Project 2, Square Lists
Due: Tuesday, October 10, 8:59:59pm
Links: [Project Submission] [Late Submissions] [Project Grading] [Grading Guidelines] [Academic Conduct]Change Log
Modified items are in orange.[Sunday October 8, 12:45pm] Added
-include ../../00Proj2/Int341.hto the g++ command. This is an attempt to prevent people who do not follow instructions and put a modified copy of Int341.h in their submission directory from hurting themselves too badly. Their copy of Int341.h will be ignored or they might get a compilation error. This is still not 100% foolproof. It is best not to copy Int341.h to the submission directory and, in any case, do not modify Int341.h. We will delete any copies of Int341.h that you submit prior to grading. So, if your program depends on a modified Int341.h to compile, it will not compile when we grade your submission.
[Wednesday October 4, 10:45am] Changed instructions for compiling and running the project to include logging into the "fedora" machines.
[Thursday Sep 28, 08:30am] Changed inspector() function in p2comptest.cpp to be more lenient in the definition of when an inner list is "too long" or "too short". Also, added test for indexOf() function and provided sample output p2comptest.txt
[Tuesday Sep 26, 10:30am] Added sections "Testing", "How to Submit" and "A Note on Timing".
[Tuesday Sep 26, 9:30am] If the position given to SqList::add() is equal to the number of items in the SqList then the data should be added at the end of the SqList.
Objectives
The objective of this programming assignment is to have you practice implementing a new data structure and also to gain some experience using the list template container class from the C++ Standard Template Library (STL).Introduction
For this project, you will implement a square list data structure. A square list is a linked list of linked lists where each linked list is guaranteed to have O(√n) items:
Fig. 1: A typical square list.
Figure 1 shows a typical square list of 25 integer values. The positions of the items are important. The ordering of the items in this example is: 3, 2, 5, 10, 21, 9, 32, 14, 41, 20, 23, ..., 15, 1, 11.
The idea of a square list is that we want to keep the length of the top-level and of all the inner lists bounded by O(√n). That way we can find the ith item of the list in O(√n) time. For example, if we want to find the 9th item in the list, we can progress down the top-level list and check the length of the inner lists. We know the 9th item cannot be in the first inner list, since it only has 3 items. It also cannot be in the second inner list, since the first two lists combined only has 6 items. Instead, we can find the 9th item of the square list by looking for the 3rd item of the third inner list, which turns out to be 41.
To accomplish this search in O(√n) time, we must be able to determine the length of each inner list in O(1) time. In the worst case, we have to search through O(√n) items of the top-level list before we find the inner list that holds the ith item. An additional O(√n) steps will allow us to find the desired item in that inner list, since the length of each inner list is also O(√n).
The main difficulty in maintaining a square list is that as we add items to and remove items from a square list, the length of the inner lists can change. This can happen in two ways.

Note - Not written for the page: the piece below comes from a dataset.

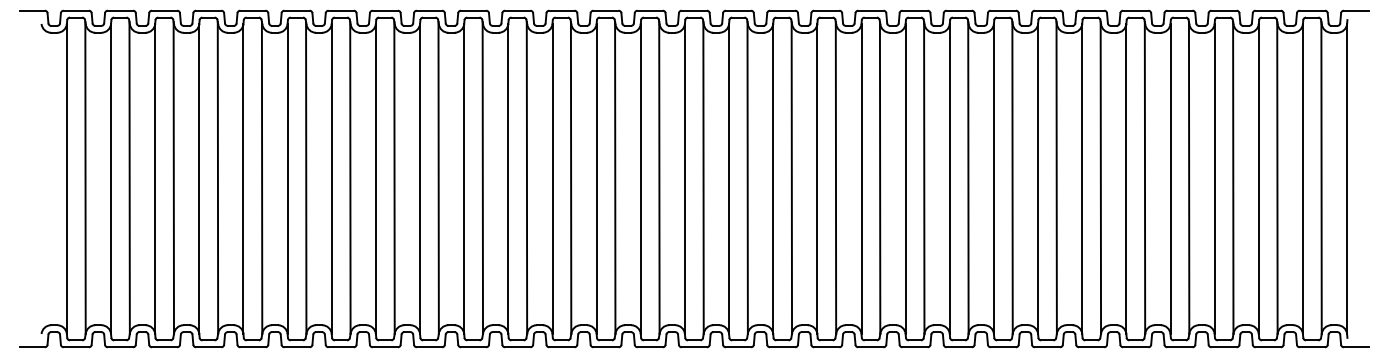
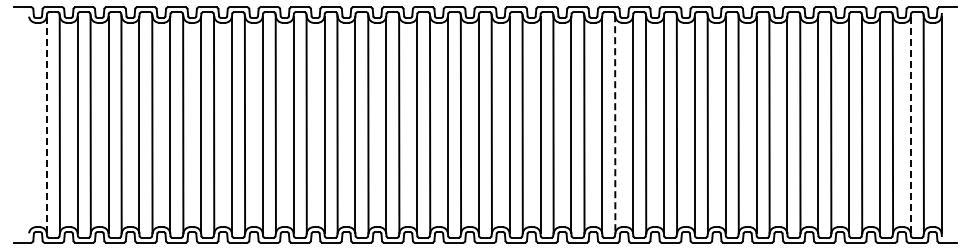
line: (880, 178) -> (615, 124), solid -> dashed
line: (66, 179) -> (46, 125), solid -> dashed
line: (1302, 179) -> (910, 125), solid -> dashed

First, obviously, when we add items to or remove items from an inner list, the length of that inner list changes. Secondly, the length of an inner list relative to O(√n) can also change when we add or remove items elsewhere in the square list because doing so changes the value of n. For example, the 5th inner list in Figure 1 has 5 items. This happens to be exactly √25. If we removed all 10 items from the first 3 inner lists, that would leave us with only 15 items in the entire square list. After the removals, the length of the last inner list becomes bigger than √n even though the length of that list didn't change. The length becomes bigger than √n because √n dropped from √25 to √15, and 5 > √15.
Square List Maintenance
Our goal is to make sure that the top-level list and all the inner lists have lengths bounded by O(√n). It is too expensive to require that our square list always has √n inner lists, each with √n items. Instead, we maintain the following two conditions:
- Condition 1:
- Every inner list has ≤ 2 √n items.
- Condition 2:
- There are no adjacent short inner lists, where short is defined as having ≤ √n/2 items.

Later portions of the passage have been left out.